A retórica extremista ele já assimilou: distorce fatos e aplica os conceitos da democracia e liberdade dentro do estranho universo em que os culpados são as vítimas e não os extremistas que tentaram dar um golpe de Estado durante os dois meses seguintes à derrota de Bolsonaro nas eleições de 2022.

O pastor dos golpistas: como Malafaia virou porta-voz do bolsonarismo
Bolsonaro usa Michelle para terceirizar o uso político dos evangélicos, ferindo a autonomia das igrejas e desrespeitando a fé (Crédito:Buda Mendes)

Política do ódio

O deputado Henrique Vieira (PSOL-RJ), pastor da Igreja Batista do Caminho, alerta que o discurso de Malafaia é de ódio, a retórica de um fanatismo fundamentalista, e sua pretensão é o uso da religião na política como ferramenta de controle. Uma visão espiritual equivocada, em que um Deus que deveria estar no meio dos povos é personificado num Bolsonaro que se coloca “acima de tudo”, Vieira não tem dúvidas sobre os planos. “Malafaia quer ser o representante político do extremismo cristão. Ele tem uma visão fundamentalista da religião e da sociedade.”

É uma ideia esquisita, segundo o deputado, em que Bolsonaro é o Messias ungido por Deus para governar o Brasil. Como nessa visão o Brasil é de Jesus, quem não concorda está contra Deus e deve ser afastado do caminho. “Vão atacar tudo e todos que não sejam iguais a eles e vão fazer isso em nome de Deus.”

• Os pentecostais representam uma poderosa força no Congresso, com 233 filiados à Frente Parlamentar Evangélica (207 na Câmara, dos quais 92 foram eleitos pelas igrejas, e 26 no Senado), dirigida até 2023 pelo deputado e pastor Sóstenes Cavalcante (PL-RJ), eleito junto com a chapa de Arthur Lira como 2º vice-presidente da Câmara dos Deputados.
Cavalcante é o único afilhado político de Malafaia que, se antes não mostrou apetite pelo poder, ao colar em Bolsonaro, agora quer ter uma bancada no Congresso e, quem sabe, enfileirar-se entre os preferidos do “mito” como o mais terrível dos evangélicos.

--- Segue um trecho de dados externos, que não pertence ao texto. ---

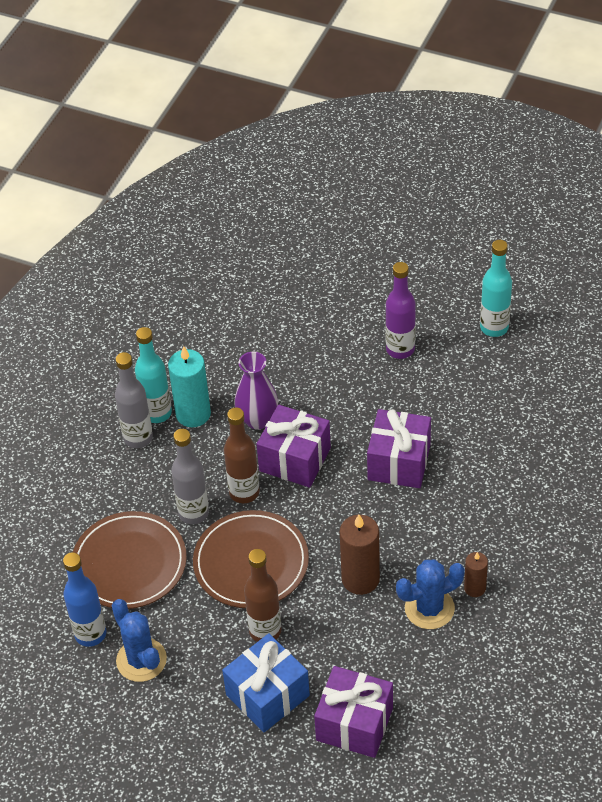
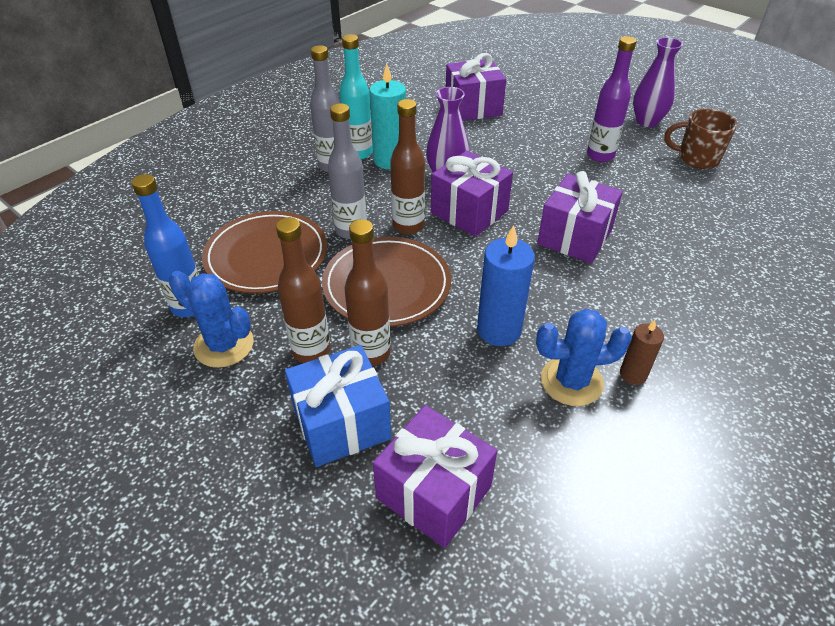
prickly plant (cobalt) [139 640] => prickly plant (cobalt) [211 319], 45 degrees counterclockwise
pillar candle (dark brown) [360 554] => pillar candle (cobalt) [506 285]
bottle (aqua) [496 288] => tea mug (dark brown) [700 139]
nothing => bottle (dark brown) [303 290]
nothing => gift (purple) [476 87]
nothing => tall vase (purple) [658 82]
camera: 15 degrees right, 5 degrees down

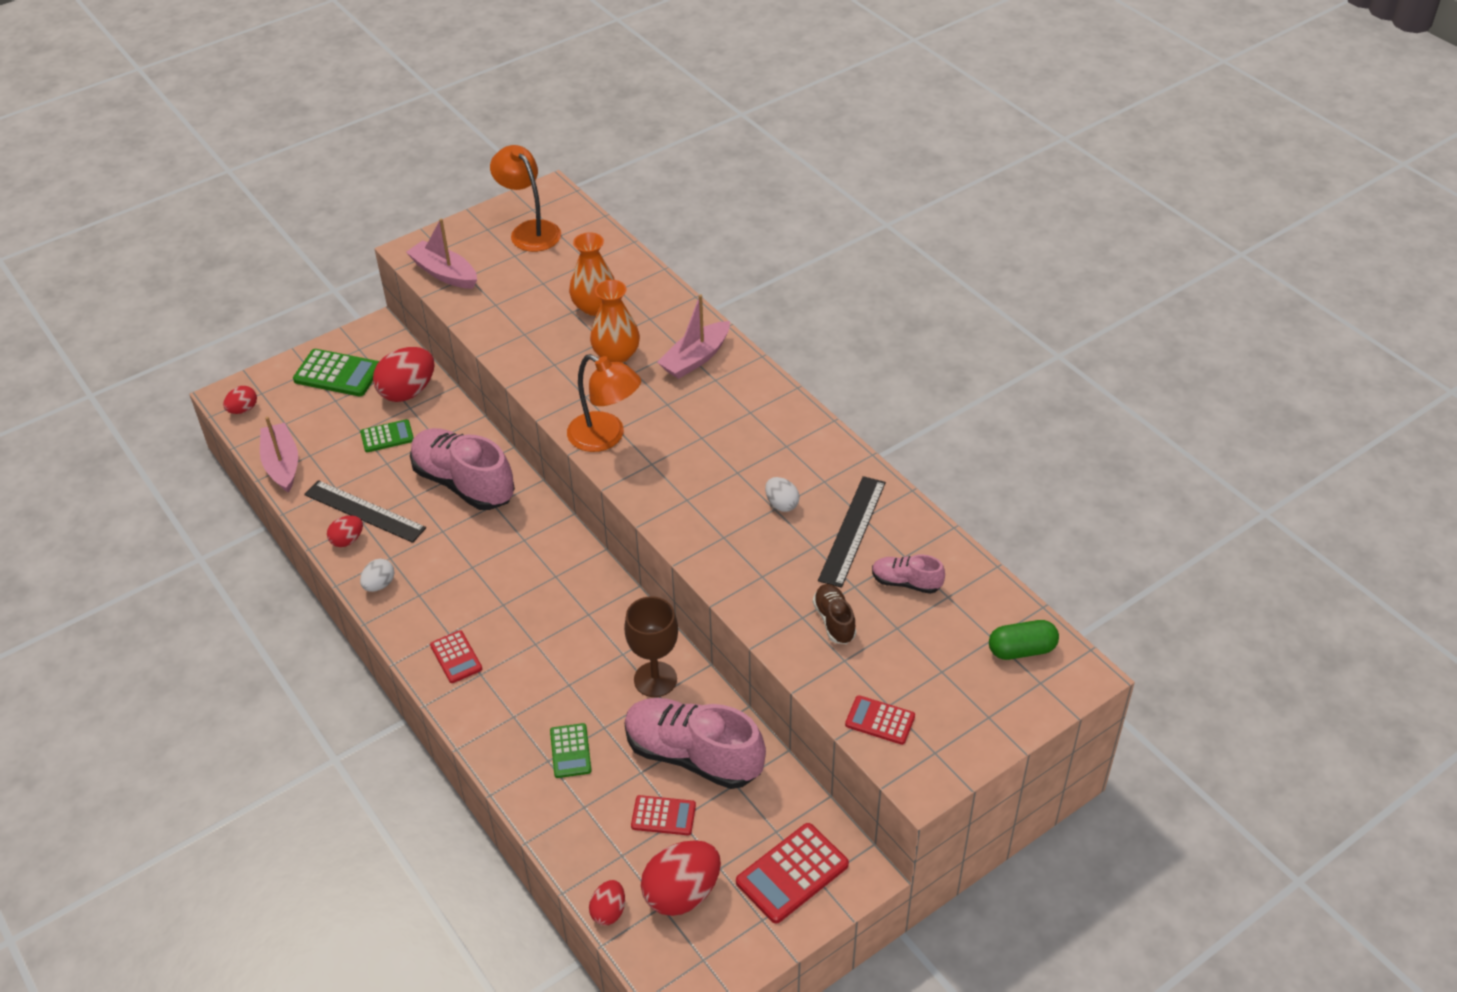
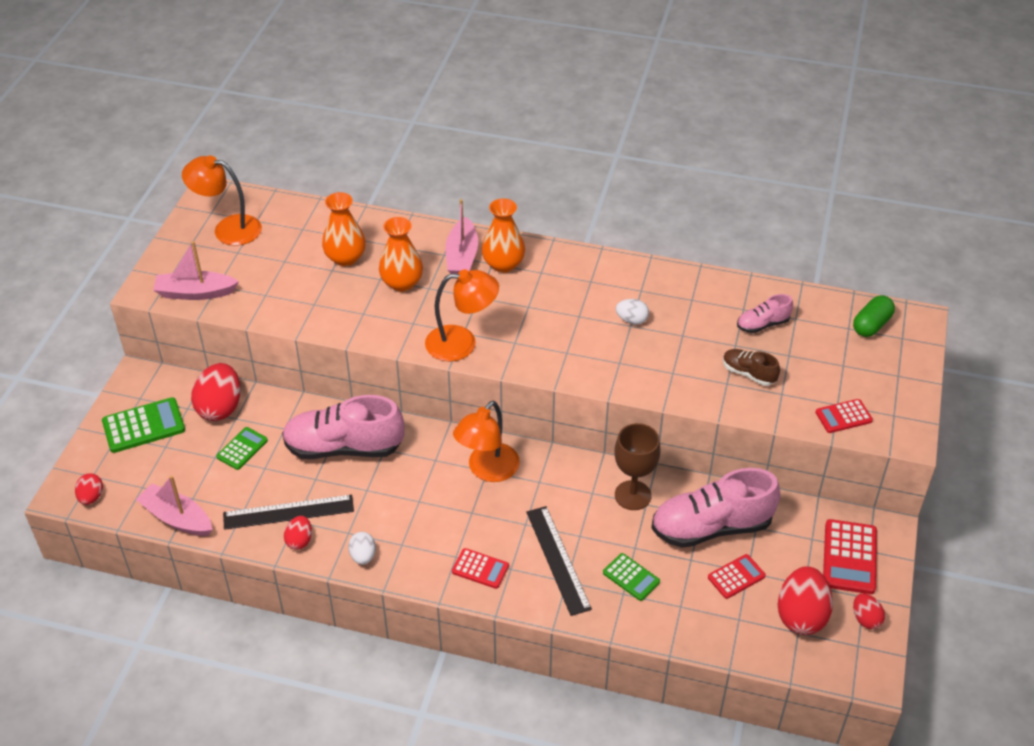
egg (red) [607 902] => egg (red) [869 611], relocated
ruler (jet-black) [852 532] => ruler (jet-black) [559 561], relocated
nothing => lamp (orange-coloured) [486 441]
nothing => tall vase (orange-coloured) [503 235]
camera: 40 degrees left, 0 degrees up

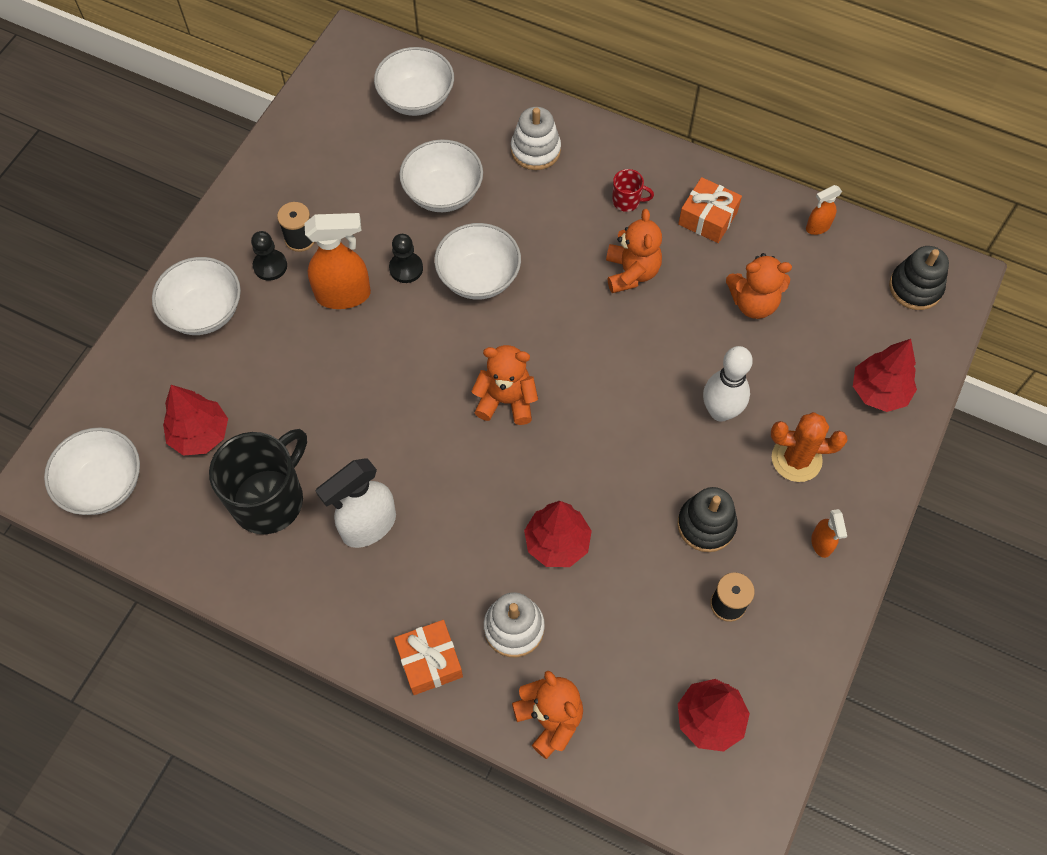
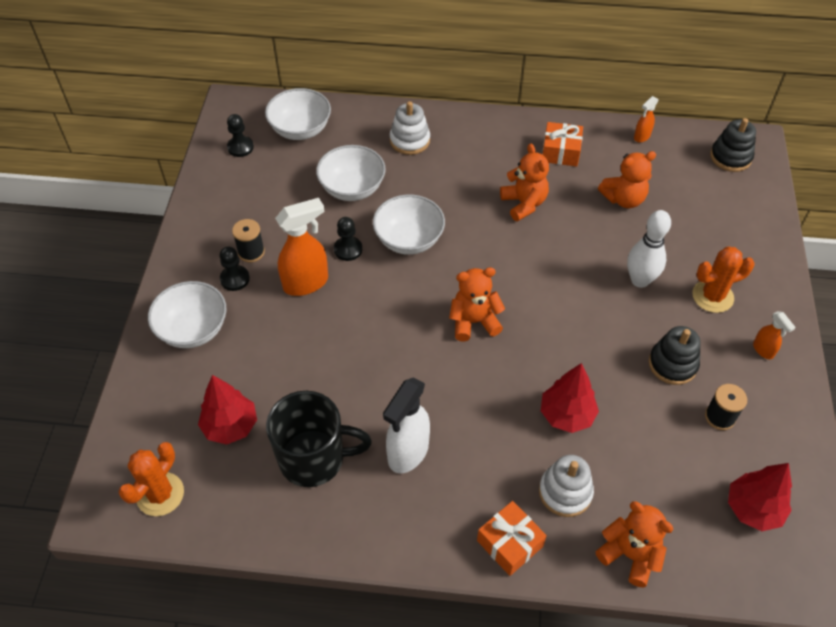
serving bowl (snow-white) [92 471] => prickly plant (orange-coloured) [151 479]
tea mug (jet-black) [258 481] => tea mug (jet-black) [319 439], 75 degrees clockwise
tea mug (red) [633 190] => nothing
toy tree (red) [885 375] => nothing
nothing => game pawn (jet-black) [240 135]
camera: 20 degrees left, 10 degrees down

Henrique Vieira diz que Malafaia elegeu Bolsonaro como ídolo e, com isso, partidariza o púlpito, dividindo famílias e criando um ambiente de vigilância ideológica e perseguição política nas igrejas. “Ele não tem peso nem credibilidade para falar em nome da diversidade cristã, mas organiza e representa cada vez mais o setor radicalizado, sectário, que tem inegável força à direita. Ele tem uma visão fundamentalista da religião e da sociedade e atua numa dimensão egocêntrica impressionante, personalista, com sede de poder e desejo de reconhecimento contínuo”.

O estilo do porta-voz do bolsonarismo, também encarnado pela ex-primeira-dama Michelle, segundo o deputado, também compromete a religião, fere a autonomia da igreja e desrespeita a liberdade de consciência e de fé. “Malafaia também vai perdendo o diálogo com pessoas de linha mais moderadas e conservadoras, que não querem a bolsonarização da igreja.”

Para especialistas, Malafaia já “cruzou o Rubicão” e é um potencial alvo a ser incluído nas investigações sobre os atos antidemocráticos.

Ainda assim, ousado, desafiou o STF a prendê-lo e, num dos palanques que organizou, chegou a afirmar, olho no olho em Bolsonaro, que “se eles te prenderem não vai ser pra sua destruição, mas para a destruição deles. Você vai sair de lá exaltado”.